Conmemoración del Día Mundial de la Salud Sexual: Un llamado a la reflexión y la acción
El 4 de septiembre se celebra el Día Mundial de la Salud Sexual, una iniciativa de la Asociación Mundial para la Salud Sexual que este año tiene como lema «Every Body» (Todos). La fecha busca fomentar la reflexión sobre la sexualidad responsable y la importancia de la protección sexual.

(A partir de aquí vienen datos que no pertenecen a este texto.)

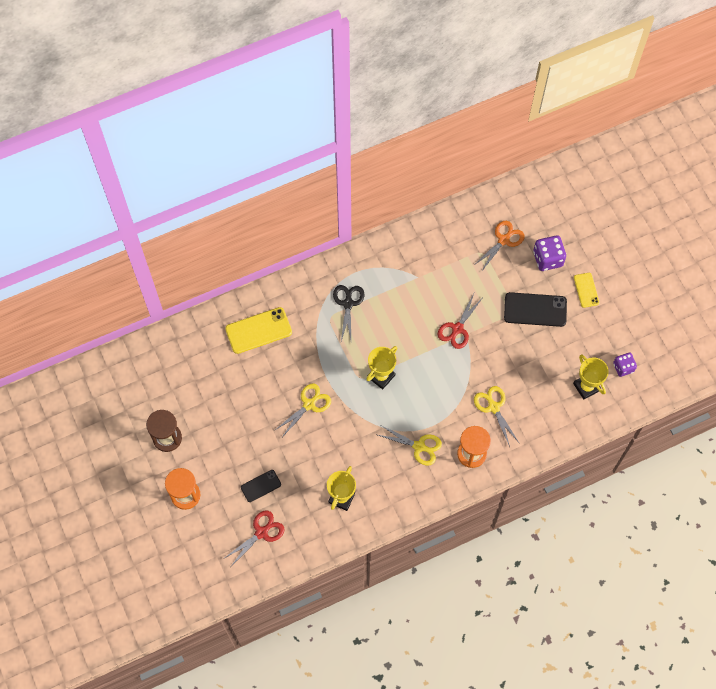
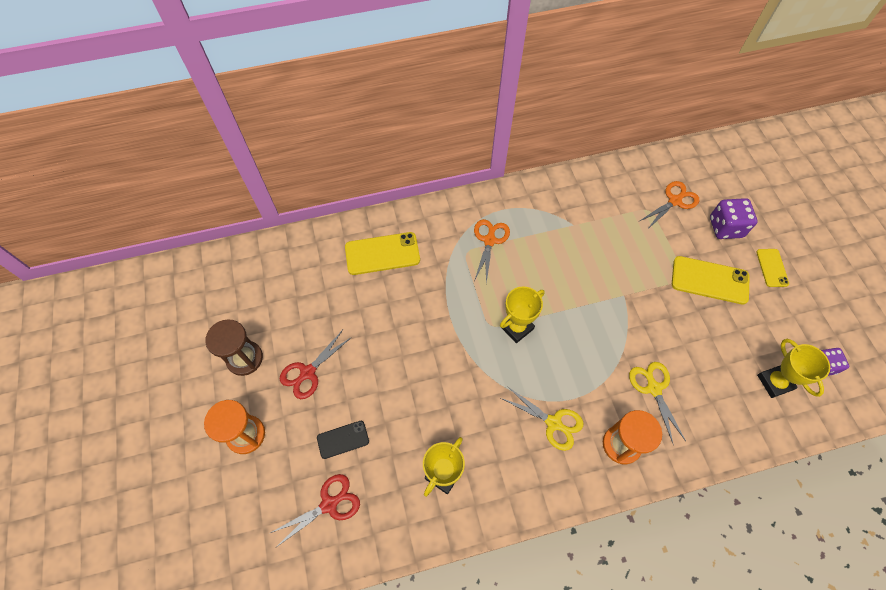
camera: 10 degrees right, 5 degrees down
(309, 404) = (424, 346): yellow scissors -> none
(348, 303) = (489, 240): black scissors -> orange scissors
(457, 329) = (614, 287): red scissors -> red scissors (307, 373)
(535, 310) = (709, 280): black phone -> yellow phone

Situación actual de la salud sexual
Según la Organización Mundial de la Salud, se registran más de un millón de infecciones de transmisión sexual curables a nivel mundial cada día, lo que debería alertar a gobiernos y sociedades. Un estudio realizado en 2023 en la República Dominicana, publicado en la revista Therapeutic Advances in Infectious Disease, reveló que el 49% de los participantes, incluyendo heterosexuales, personas trans y poblaciones vulnerables, dio positivo a una enfermedad de transmisión sexual, siendo la sífilis la más prevalente en áreas fronterizas.
A nivel global, la situación es igualmente preocupante, con un aumento en los casos de gonorrea resistente a antibióticos en varios países. La falta de acceso a información confiable y la carencia de educación sexual temprana son problemas significativos en la República Dominicana, donde la iniciación sexual precoz entre adolescentes es común.
Mitos sobre la educación sexual
Existen mitos persistentes sobre la educación sexual, como la creencia de que esta promueve relaciones tempranas. Sin embargo, la evidencia sugiere que una educación sexual integral puede retrasar el inicio de las relaciones y fomentar el uso de métodos de protección. Además, es fundamental distinguir entre anticoncepción y protección contra infecciones, ya que los anticonceptivos no previenen las enfermedades de transmisión sexual.
Un llamado a la acción
Para conmemorar el Día Mundial de la Salud Sexual, se insta a la población a informarse, promover prácticas sexuales seguras, evitar la promiscuidad y exigir a las autoridades la implementación de campañas de información accesibles. Asimismo, se recomienda a los jóvenes recibir orientación en sus entornos familiares y consultar regularmente a especialistas en salud. Una sexualidad responsable puede prevenir embarazos no deseados y uniones tempranas, contribuyendo así al bienestar de las familias y la sociedad.